Comenzó a ascender con movimientos medidos y cuidadosos, asegurándose de no
perturbar a los pocos árboles jóvenes que aún dependían de él. Cada paso
llevaba consigo un diálogo con la tierra: escuchaba cómo los líquenes se
ajustaban a la humedad, cómo las raíces profundas se afirmaban en la roca. La
montaña le susurraba antiguos nombres, antiguos caminos que solo él conocía, y
en medio de ese eco encontró fuerza. Si debía marchar hacia una reunión de
todos los Ents, no sería como un invitado temeroso, sino como un guardián que
sabía leer cada pulso de la vida en su entorno.
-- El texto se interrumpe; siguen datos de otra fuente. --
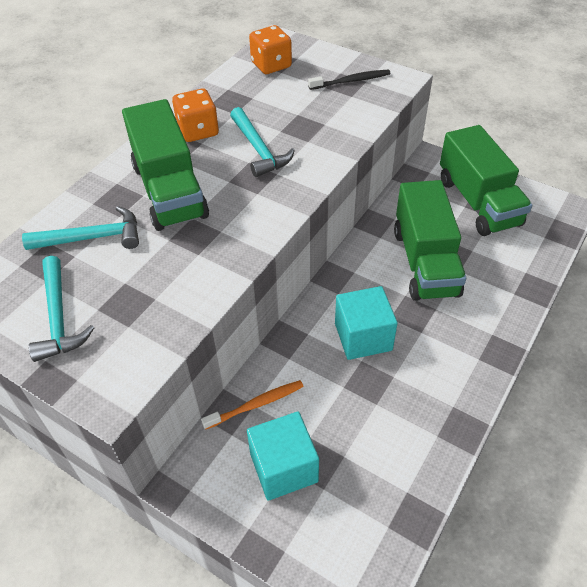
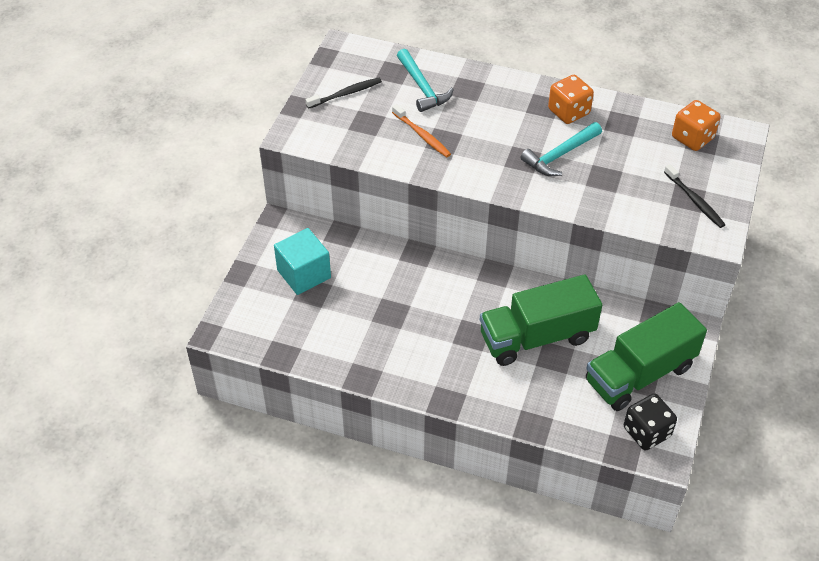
camera: 75 degrees right, 0 degrees up
(58, 317) = (346, 94): turquoise hammer -> black toothbrush
(169, 191) = (487, 114): green truck -> none
(256, 405) = (351, 248): orange toothbrush -> orange toothbrush (422, 135)
(363, 337) = (434, 303): turquoise cube -> none
(543, 213) = (646, 432): none -> black dice

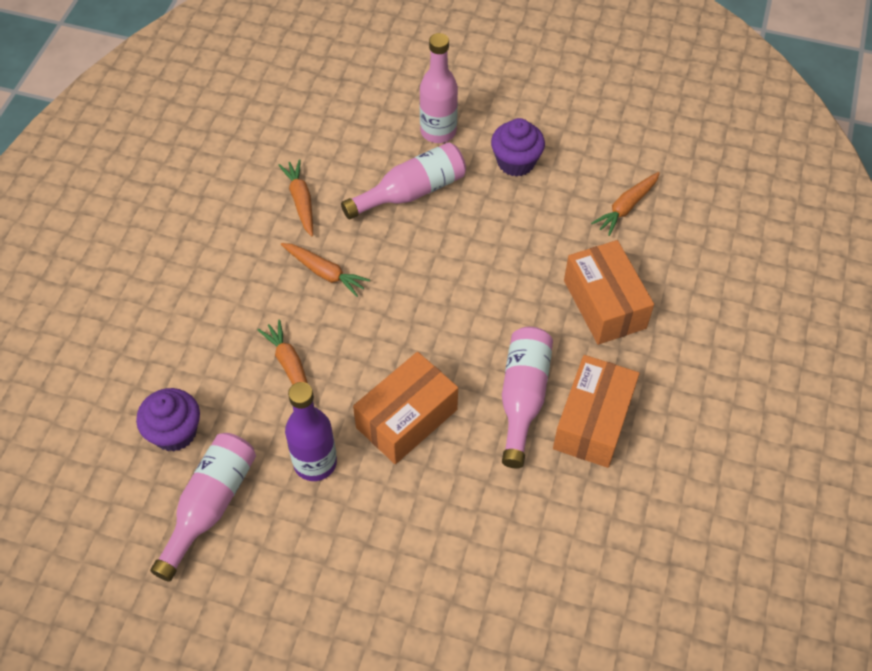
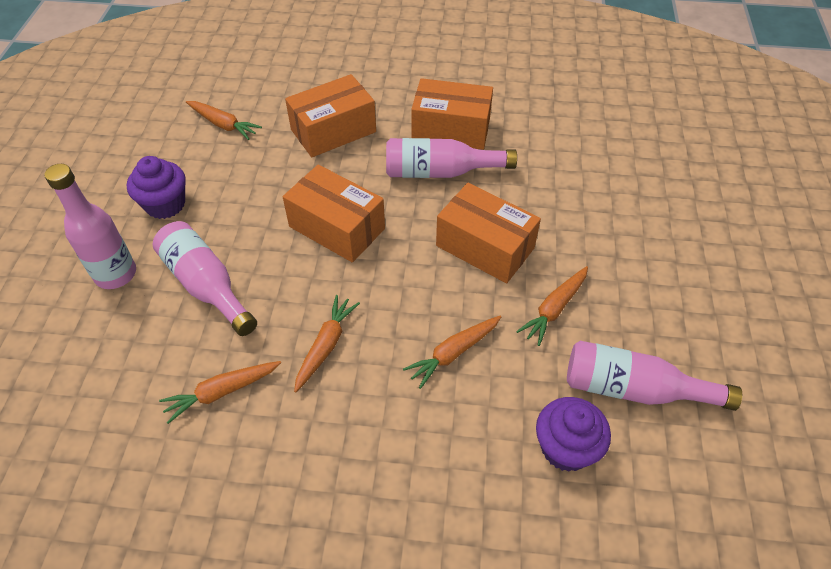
camera: 100 degrees left, 5 degrees down
(315, 462) = (554, 309): purple bottle -> orange carrot
(459, 293) = (337, 227): none -> orange box

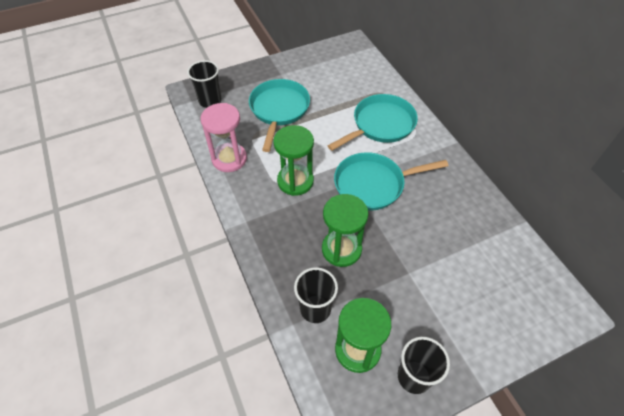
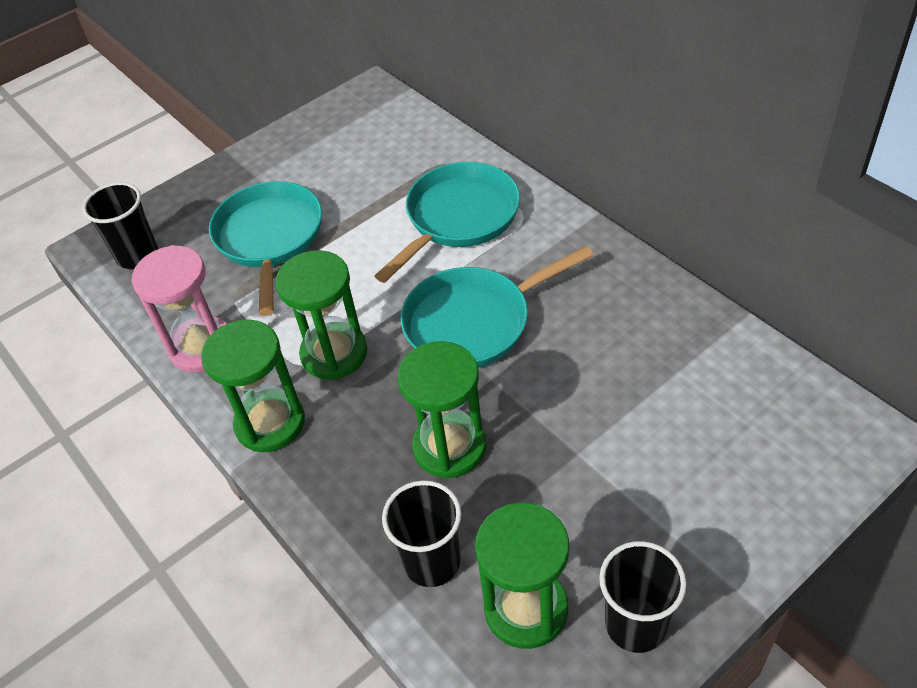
camera: 10 degrees left, 5 degrees down
(252, 209) = (270, 423): none -> green hourglass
Alcanzó un claro alto, donde el viento silbaba entre las piedras y el
horizonte se abría en un mosaico de azul y gris. Allí se detuvo, cerró los ojos
y dejó que su corteza absorbiera la vibración que traía el mensaje. No era
miedo lo que sentía, sino un reconocimiento profundo de responsabilidad: un
llamado que había atravesado todo el bosque, que había viajado por corrientes
de aire y eco de arroyos hasta llegar a cada Ent que podía escuchar. Su corazón
de madera latía con fuerza, sabiendo que el tiempo de la vigilancia solitaria
había terminado; ahora había que unir fuerzas, enfrentar la amenaza inabarcable
y proteger la memoria viva de los bosques.
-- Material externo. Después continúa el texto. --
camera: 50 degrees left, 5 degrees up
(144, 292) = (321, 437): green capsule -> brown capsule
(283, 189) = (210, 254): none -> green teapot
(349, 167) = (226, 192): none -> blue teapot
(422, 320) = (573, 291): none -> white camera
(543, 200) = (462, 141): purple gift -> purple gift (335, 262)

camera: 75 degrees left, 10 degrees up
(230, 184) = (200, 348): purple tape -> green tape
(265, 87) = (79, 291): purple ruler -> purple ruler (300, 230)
Y así, mientras los vientos del otoño agitaban las hojas rojizas del bosque
de Ladros y las cumbres azules de Ered Luin brillaban con niebla y sol
intermitente, Uoron y Ashensat recibieron el mismo mensaje en sus caminos
separados. Cada uno sintió la urgencia, cada uno comprendió la magnitud de la
amenaza. Las criaturas pequeñas que portaban la noticia desaparecieron pronto
entre el aire, como si fueran fragmentos del bosque mismo, pero dejaron en
ambos Ents una certeza profunda: había llegado el momento de reunirse con todos
los demás, de unir raíces, corteza y savia en un propósito compartido. El mundo
había cambiado, y con él, la antigua calma de los bosques debía transformarse
en acción.
El murmullo del viento parecía ahora un canto de preparación, y las hojas
caídas crujían bajo sus pies y raíces como si celebraran el despertar de algo
mucho más grande que ellos mismos. Uoron respiró lentamente, tocando cada árbol
con suavidad antes de iniciar su camino hacia los claros donde se reunirían los
suyos, mientras Ashensat ascendía la pendiente final de su dominio, sintiendo
en cada roca y en cada raíz la llamada que los atravesaba a todos. Ambos
sabían, sin necesidad de palabras, que los Ents debían actuar juntos. Y
mientras la luz de la mañana se filtraba entre los árboles y los riscos, el
bosque entero pareció contener la respiración ante lo que estaba por venir.